In the kitchen. Taxes on my mind. Knowing I need to get them done because if done right, we’ll get money back. We need this money to live this life we’re living. I understand that the sum of your belongings means nothing. But once you accumulate and have, you expect. It’s ridiculousness at its best.

So, I’m making French Press coffee from beans I’ve just ground. Starbucks French Roast. And I’m falling into the pit of guilt. It’s not the guilt’s fault. See, I do this often. Every day. Many times each day. Instead of enjoying an experience, like a silky, smooth cup of coffee, I start thinking of the people waking up on the street. In the cold. People with real problems, like aching, starving bellies. Pain that they can’t get prescribed away. Humans, that for one reason or another, have chosen the street. Their decision-making may have not been well-informed and certainly could have been affected by mental illness, substance abuse, lack of education, disease, and general hopelessness. Or sometimes, people just get a bad shake. They are, of course, without choice. Surviving by sheer will.

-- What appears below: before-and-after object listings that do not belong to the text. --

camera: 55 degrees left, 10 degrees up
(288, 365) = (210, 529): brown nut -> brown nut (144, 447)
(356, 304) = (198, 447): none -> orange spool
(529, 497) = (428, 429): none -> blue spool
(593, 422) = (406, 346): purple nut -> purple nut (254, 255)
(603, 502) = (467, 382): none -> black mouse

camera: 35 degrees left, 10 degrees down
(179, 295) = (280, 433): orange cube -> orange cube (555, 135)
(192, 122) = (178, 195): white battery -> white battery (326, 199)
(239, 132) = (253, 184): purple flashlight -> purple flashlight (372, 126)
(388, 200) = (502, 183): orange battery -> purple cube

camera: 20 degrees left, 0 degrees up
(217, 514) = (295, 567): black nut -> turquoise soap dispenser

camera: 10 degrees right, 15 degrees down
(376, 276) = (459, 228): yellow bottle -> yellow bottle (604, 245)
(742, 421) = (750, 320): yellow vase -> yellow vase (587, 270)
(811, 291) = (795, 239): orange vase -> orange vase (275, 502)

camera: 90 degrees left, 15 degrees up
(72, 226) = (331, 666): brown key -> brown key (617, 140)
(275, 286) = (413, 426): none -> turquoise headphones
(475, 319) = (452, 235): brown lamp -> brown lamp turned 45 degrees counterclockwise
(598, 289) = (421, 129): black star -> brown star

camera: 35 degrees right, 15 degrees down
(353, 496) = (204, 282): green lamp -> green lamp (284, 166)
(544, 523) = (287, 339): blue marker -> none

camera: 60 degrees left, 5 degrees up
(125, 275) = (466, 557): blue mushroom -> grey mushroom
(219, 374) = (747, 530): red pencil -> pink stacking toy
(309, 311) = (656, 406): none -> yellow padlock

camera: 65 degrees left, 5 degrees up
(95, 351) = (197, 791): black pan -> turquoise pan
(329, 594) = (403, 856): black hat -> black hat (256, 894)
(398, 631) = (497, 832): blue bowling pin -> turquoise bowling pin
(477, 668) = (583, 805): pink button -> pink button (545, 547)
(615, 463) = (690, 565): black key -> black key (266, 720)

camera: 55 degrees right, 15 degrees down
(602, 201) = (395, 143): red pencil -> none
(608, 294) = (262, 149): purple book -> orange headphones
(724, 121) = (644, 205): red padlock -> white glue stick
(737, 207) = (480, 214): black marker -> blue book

And that’s only the beginning. I’ll find one of these folks in my head. See them, hear them, feel them, and wonder, how can I help? What am I able to do from my place here on the 45th parallel to get the war vet to the soup kitchen and a counselor? How do I help the opiate addicted illegal immigrant and her three young boys out of the car their living in and into a home? And what about the old man living in his shack out in the sticks with no running water, no phone, no electricity? He can’t walk anymore. He finds it impossible to do much of anything. He sits in his chair, looking out over his frozen front yard toward the road where his mailbox used to be. It’s gone, he thinks. The snowplow that came through last week blasted through it, sending his disability check flying off into February, only to be buried out there somewhere with another layer of snow. Not that it matters. He can’t get to town to cash it, anyhow.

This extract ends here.